Sql-server – How to write a query which finds all circular references when a table references itself

foreign keysql serversql-server-2008-r2

I have the following schema (names changed), which I cannot change:

CREATE TABLE MyTable (
    Id INT NOT NULL PRIMARY KEY,
    ParentId INT NOT NULL
);

ALTER TABLE MyTable ADD FOREIGN KEY (ParentId) REFERENCES MyTable(Id);

That is, each record is a child of another record. If a record’s ParentId is equal to its Id, then the record is considered a root node.

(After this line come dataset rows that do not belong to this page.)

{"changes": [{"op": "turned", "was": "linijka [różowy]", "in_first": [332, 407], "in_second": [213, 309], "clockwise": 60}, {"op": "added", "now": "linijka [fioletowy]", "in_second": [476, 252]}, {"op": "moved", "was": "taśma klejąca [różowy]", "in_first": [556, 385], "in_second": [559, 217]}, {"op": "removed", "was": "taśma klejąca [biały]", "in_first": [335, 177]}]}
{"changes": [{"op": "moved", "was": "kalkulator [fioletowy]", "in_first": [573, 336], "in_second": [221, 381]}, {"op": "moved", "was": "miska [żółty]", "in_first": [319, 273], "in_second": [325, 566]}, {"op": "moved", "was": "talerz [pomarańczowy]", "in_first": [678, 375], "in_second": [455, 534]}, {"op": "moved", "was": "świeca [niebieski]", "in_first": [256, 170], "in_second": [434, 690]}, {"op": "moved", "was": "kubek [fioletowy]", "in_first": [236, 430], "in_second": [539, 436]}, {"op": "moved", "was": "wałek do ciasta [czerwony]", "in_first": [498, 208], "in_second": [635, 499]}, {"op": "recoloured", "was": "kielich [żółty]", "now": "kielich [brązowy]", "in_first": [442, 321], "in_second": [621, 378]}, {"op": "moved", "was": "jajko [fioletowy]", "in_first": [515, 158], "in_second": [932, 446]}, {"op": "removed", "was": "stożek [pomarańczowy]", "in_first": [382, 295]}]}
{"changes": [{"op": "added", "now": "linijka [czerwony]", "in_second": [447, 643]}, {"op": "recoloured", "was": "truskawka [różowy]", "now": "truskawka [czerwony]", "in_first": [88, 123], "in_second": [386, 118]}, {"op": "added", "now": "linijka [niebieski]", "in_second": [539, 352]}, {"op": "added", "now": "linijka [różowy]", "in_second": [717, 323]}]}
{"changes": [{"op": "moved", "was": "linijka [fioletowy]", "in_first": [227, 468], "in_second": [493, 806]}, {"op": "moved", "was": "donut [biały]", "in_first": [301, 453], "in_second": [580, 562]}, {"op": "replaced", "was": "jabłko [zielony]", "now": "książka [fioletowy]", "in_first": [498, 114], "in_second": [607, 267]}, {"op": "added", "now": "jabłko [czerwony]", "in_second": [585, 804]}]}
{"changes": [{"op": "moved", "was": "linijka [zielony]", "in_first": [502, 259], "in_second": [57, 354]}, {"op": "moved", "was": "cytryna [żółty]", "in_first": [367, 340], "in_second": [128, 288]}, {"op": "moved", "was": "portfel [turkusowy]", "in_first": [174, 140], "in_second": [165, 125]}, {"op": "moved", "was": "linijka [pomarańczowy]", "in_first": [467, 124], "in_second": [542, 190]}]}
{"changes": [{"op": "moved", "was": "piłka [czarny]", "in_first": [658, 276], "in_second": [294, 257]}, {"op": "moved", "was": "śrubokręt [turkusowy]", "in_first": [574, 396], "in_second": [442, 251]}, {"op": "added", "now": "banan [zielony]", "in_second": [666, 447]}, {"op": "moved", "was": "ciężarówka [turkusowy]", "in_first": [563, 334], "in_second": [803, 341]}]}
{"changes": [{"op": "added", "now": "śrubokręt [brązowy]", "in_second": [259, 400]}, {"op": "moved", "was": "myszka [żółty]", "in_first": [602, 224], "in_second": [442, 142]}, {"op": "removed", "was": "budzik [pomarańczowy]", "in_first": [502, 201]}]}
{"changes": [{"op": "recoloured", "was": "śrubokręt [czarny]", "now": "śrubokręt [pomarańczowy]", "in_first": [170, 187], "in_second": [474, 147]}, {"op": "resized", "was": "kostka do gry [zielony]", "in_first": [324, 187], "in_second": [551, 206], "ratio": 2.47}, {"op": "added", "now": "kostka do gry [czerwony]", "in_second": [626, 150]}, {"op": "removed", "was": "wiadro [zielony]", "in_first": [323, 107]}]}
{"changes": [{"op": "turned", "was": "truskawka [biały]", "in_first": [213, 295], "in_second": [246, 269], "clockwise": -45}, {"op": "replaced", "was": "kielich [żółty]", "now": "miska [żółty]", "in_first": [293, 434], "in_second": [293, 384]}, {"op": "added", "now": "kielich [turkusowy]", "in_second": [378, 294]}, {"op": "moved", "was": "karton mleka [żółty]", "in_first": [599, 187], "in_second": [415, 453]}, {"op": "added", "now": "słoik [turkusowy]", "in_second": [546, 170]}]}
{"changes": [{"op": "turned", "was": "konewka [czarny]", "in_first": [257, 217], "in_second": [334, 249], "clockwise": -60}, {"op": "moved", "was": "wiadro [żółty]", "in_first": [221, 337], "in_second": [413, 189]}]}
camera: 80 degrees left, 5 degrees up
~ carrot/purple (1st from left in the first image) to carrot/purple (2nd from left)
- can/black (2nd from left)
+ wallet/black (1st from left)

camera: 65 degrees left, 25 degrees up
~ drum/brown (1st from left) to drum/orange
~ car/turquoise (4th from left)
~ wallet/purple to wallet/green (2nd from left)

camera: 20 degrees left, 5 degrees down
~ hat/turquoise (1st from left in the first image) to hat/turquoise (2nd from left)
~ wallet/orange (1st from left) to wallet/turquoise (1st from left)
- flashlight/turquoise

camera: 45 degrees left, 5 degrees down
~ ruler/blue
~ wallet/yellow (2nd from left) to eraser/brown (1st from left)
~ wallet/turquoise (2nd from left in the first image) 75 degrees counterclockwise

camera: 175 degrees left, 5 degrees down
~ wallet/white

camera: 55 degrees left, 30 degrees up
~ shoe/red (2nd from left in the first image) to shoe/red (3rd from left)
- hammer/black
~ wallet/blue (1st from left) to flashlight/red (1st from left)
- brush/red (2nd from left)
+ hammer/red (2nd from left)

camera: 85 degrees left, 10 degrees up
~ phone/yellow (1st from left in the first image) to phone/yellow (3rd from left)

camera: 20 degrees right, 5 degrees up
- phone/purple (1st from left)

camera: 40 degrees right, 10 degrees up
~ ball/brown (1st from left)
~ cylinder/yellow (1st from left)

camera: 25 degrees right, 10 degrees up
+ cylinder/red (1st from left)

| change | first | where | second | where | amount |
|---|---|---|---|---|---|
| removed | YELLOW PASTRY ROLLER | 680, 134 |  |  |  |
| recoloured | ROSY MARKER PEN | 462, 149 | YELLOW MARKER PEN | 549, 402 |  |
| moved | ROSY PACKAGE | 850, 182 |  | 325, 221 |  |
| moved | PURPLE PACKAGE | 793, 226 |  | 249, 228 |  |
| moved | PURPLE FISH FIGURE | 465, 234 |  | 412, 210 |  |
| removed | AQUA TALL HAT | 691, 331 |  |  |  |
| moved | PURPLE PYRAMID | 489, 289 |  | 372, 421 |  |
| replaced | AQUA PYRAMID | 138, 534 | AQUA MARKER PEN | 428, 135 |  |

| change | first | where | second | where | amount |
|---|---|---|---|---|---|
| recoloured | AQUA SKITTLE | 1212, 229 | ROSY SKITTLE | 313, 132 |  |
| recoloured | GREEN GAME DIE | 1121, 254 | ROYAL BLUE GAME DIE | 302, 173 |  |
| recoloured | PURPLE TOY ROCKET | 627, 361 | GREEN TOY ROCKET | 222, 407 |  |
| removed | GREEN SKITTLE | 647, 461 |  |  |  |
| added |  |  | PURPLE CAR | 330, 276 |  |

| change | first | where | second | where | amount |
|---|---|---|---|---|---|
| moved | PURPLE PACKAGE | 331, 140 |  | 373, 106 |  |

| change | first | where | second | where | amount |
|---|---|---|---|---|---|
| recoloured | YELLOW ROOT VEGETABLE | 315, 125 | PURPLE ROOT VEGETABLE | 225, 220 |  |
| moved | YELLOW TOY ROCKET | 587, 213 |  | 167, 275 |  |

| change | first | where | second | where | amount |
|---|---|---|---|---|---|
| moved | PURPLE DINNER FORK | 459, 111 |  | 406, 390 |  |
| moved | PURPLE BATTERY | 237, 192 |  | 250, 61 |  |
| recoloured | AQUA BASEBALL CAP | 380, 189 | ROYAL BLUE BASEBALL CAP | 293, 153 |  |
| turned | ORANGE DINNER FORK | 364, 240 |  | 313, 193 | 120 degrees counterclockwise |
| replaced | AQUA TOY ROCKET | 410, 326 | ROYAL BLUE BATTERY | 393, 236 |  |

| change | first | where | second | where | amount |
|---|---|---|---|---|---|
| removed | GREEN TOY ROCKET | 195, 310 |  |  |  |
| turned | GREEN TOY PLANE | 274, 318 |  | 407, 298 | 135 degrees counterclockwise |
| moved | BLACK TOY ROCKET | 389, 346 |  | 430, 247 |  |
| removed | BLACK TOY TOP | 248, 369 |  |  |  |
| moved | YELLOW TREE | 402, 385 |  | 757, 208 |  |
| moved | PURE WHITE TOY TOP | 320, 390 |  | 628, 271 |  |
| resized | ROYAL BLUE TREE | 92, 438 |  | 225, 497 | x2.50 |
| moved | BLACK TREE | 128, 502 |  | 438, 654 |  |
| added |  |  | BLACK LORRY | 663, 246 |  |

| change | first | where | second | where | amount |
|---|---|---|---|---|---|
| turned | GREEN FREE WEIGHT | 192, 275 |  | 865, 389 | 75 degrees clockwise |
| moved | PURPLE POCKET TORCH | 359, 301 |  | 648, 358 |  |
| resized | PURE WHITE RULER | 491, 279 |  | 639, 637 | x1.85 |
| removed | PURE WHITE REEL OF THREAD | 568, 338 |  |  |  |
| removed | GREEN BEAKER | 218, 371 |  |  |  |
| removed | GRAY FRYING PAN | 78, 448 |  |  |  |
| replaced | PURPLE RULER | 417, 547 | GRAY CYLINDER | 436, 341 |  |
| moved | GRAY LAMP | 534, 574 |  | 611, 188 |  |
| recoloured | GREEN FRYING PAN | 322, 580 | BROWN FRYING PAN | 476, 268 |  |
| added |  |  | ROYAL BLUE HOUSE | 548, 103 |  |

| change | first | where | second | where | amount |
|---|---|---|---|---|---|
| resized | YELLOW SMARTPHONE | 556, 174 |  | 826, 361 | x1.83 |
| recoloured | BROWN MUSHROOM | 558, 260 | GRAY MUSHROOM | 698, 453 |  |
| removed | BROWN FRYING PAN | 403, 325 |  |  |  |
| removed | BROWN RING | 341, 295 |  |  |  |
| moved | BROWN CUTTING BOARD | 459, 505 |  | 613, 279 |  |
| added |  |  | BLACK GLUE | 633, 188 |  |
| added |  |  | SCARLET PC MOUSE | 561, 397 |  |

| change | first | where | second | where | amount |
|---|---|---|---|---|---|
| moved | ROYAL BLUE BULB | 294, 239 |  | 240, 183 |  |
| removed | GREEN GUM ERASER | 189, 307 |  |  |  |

I want to run query which will find all circular references. For example, with the data

INSERT INTO MyTable (Id, ParentId) VALUES
    (0, 0),
    (1, 0),
    (2, 4),
    (3, 2),
    (4, 3);

the query should return

Id | Cycle
2  | 2 < 4 < 3 < 2
3  | 3 < 2 < 4 < 3
4  | 4 < 3 < 2 < 4

I wrote the following query for SQL Server 2008 R2, and I am wondering if this query can be improved:

IF OBJECT_ID(N'tempdb..#Results') IS NOT NULL DROP TABLE #Results;
CREATE TABLE #Results (Id INT, HasParentalCycle BIT, Cycle VARCHAR(MAX));

DECLARE @i INT,
    @j INT,
    @flag BIT,
    @isRoot BIT,
    @ids VARCHAR(MAX);

DECLARE MyCursor CURSOR FAST_FORWARD FOR
    SELECT Id
    FROM MyTable;

OPEN MyCursor;
FETCH NEXT FROM MyCursor INTO @i;
WHILE @@FETCH_STATUS = 0
BEGIN
    IF OBJECT_ID(N'tempdb..#Parents') IS NOT NULL DROP TABLE #Parents;
    CREATE TABLE #Parents (Id INT);

    SET @ids = NULL;
    SET @isRoot = 0;
    SET @flag = 0;
    SET @j = @i;
    INSERT INTO #Parents (Id) VALUES (@j);

    WHILE (1=1)
    BEGIN
        SELECT
            @j = ParentId,
            @isRoot = CASE WHEN ParentId = Id THEN 1 ELSE 0 END
        FROM MyTable
        WHERE Id = @j;

        IF (@isRoot = 1)
        BEGIN
            SET @flag = 0;
            BREAK;
        END        

        IF EXISTS (SELECT 1 FROM #Parents WHERE Id = @j)
        BEGIN
            INSERT INTO #Parents (Id) VALUES (@j);
            SET @flag = 1;
            SELECT @ids = COALESCE(@ids + ' < ', '') + CAST(Id AS VARCHAR) FROM #Parents;
            BREAK;
        END
        ELSE
        BEGIN
            INSERT INTO #Parents (Id) VALUES (@j);
        END        
    END

    INSERT INTO #Results (Id, HasParentalCycle, Cycle) VALUES (@i, @flag, @ids);

    FETCH NEXT FROM MyCursor INTO @i;
END
CLOSE MyCursor;
DEALLOCATE MyCursor;

SELECT Id, Cycle
FROM #Results
WHERE HasParentalCycle = 1;

Best Answer

This calls for a recursive CTE:

WITH FindRoot AS
(
    SELECT Id,ParentId, CAST(Id AS NVARCHAR(MAX)) Path
    FROM dbo.MyTable

    UNION ALL

    SELECT C.Id, P.ParentId, C.Path + N' > ' + CAST(P.Id AS NVARCHAR(MAX))
    FROM dbo.MyTable P
    JOIN FindRoot C
    ON C.ParentId = P.Id AND P.ParentId <> P.Id AND C.ParentId <> C.Id
 )
SELECT *
FROM FindRoot R
WHERE R.Id = R.ParentId 
  AND R.ParentId <> 0;

See it in action here: SQL Fiddle


Update:

Added distance to be able to exclude all self cycles (see ypercube's comment):

WITH FindRoot AS
(
    SELECT Id,ParentId, CAST(Id AS NVARCHAR(MAX)) Path, 0 Distance
    FROM dbo.MyTable

    UNION ALL

    SELECT C.Id, P.ParentId, C.Path + N' > ' + CAST(P.Id AS NVARCHAR(MAX)), C.Distance + 1
    FROM dbo.MyTable P
    JOIN FindRoot C
    ON C.ParentId = P.Id AND P.ParentId <> P.Id AND C.ParentId <> C.Id
 )
SELECT *
FROM FindRoot R
WHERE R.Id = R.ParentId 
  AND R.ParentId <> 0
  AND R.Distance > 0;

SQL Fiddle

Which one you should use depends on your requirement.